Objective: Angiopoietin-1 (Ang1) is reported to have the ability to attenuate endothelial permeability and inflammation during the stress condition and is considered to play a critical role in vascular stabilization. The aim of this study was to investigate the mechanisms involved in the protective effects of adenovirus-delivered Ang1 in phosgene-induced acute lung injury (ALI).
Methods: ALI was induced in rats by phosgene exposure at 8.33 g/m3 for 5 min, followed by an intravenous injection of adenovirus-Ang1 (Ad/Ang1). The histologic changes of the lung were evaluated with H&E staining. The levels of cytokines in the serum and bronchoalveolar lavage fluid (BALF) were determined by ELISA. NLRP3 inflammasome activation was assessed with immunohistochemistry, RT-PCR, Western blotting and TUNEL staining.
Results: Histologic analyses suggested that reduced severity in phosgene-induced ALI with Ad/Ang1 treatment. Reduced levels of IL-1β, IL-18 and IL-33 were found in both serum and BALF samples from Ad/Ang1-treated ALI rats induced by phosgene. Moreover, immunohistochemistry analysis revealed that Ad/Ang1 treatment inhibited the NLRP3 inflammasome activation.

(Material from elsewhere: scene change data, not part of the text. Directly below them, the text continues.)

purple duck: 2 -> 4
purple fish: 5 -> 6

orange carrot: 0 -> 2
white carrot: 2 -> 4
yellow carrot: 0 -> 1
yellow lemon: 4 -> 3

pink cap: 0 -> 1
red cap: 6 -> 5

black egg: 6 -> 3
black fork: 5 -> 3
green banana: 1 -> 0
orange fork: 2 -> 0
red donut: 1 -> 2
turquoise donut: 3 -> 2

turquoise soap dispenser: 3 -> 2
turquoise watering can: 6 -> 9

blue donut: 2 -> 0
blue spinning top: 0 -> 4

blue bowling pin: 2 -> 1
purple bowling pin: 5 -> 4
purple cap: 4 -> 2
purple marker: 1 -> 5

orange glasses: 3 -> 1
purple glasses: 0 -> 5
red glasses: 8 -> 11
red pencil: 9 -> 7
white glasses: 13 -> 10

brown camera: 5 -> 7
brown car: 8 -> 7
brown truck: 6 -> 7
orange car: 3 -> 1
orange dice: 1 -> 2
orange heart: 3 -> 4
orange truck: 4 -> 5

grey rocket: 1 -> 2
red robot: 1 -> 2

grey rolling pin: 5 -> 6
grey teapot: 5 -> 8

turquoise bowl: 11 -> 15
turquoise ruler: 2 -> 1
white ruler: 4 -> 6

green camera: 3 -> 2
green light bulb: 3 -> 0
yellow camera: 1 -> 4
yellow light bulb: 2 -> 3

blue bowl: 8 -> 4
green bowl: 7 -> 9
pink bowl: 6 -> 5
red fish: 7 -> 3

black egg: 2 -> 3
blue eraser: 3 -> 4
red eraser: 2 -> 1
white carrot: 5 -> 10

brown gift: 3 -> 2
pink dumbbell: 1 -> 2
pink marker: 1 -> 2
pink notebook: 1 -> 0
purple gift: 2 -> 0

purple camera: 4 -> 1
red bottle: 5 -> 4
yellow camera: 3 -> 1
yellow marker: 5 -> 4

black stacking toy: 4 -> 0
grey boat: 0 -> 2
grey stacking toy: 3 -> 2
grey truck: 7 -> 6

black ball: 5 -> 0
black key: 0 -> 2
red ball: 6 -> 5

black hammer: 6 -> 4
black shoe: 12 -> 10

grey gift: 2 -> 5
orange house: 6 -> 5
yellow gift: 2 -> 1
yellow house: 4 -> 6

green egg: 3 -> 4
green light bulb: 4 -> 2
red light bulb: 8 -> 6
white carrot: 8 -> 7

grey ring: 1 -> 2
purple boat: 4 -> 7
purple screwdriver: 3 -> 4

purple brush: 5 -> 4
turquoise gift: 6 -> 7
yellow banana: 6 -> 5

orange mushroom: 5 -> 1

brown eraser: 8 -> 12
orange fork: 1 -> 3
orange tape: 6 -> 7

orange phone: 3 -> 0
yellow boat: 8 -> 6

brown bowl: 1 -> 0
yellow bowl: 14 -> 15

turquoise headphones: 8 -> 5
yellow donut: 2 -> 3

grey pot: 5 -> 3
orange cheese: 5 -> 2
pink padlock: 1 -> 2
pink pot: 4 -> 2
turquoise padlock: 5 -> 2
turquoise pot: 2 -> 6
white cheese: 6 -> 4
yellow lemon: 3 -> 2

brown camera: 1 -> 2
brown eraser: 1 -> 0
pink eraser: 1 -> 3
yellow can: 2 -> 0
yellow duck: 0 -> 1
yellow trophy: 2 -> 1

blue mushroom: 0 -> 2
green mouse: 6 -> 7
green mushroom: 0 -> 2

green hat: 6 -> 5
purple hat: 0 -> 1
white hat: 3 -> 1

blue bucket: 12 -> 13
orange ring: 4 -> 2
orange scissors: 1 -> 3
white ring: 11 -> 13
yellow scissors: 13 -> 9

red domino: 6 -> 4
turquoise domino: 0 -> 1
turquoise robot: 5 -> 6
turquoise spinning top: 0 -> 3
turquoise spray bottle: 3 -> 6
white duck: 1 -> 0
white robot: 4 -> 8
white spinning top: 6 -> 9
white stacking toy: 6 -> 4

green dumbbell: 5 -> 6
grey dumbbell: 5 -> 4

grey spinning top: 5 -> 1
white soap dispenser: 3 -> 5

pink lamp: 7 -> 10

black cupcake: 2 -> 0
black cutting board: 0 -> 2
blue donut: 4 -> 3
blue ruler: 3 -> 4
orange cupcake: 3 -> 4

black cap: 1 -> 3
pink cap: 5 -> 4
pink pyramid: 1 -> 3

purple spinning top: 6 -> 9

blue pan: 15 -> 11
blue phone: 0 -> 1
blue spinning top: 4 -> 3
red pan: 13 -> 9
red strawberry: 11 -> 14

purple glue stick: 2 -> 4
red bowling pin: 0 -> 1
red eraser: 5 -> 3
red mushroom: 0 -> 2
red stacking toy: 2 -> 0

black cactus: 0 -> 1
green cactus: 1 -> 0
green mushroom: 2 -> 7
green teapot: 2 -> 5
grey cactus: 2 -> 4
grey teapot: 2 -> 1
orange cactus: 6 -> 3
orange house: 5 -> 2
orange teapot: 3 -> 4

Decreased mRNA and protein levels of NLRP3 and caspase-1 were found in phosgene-exposed rats treated with Ad/Ang1. In addition, TUNEL staining indicated a decrease in pyroptosis in phosgene-exposed rats treated with Ad/Ang1.
Conclusions: Ang1 exerts beneficial effects on phosgene-induced lung injury via inhibition of NLRP3 inflammasome activation. Disruption of NLRP3 inflammasome activation might be served as therapeutic modality for the treatment of phosgene-induced ALI.
Keywords: NLRP3 inflammasome; Phosgene; acute lung injury; adenovirus mediated overexpresion; angiopoietin-1.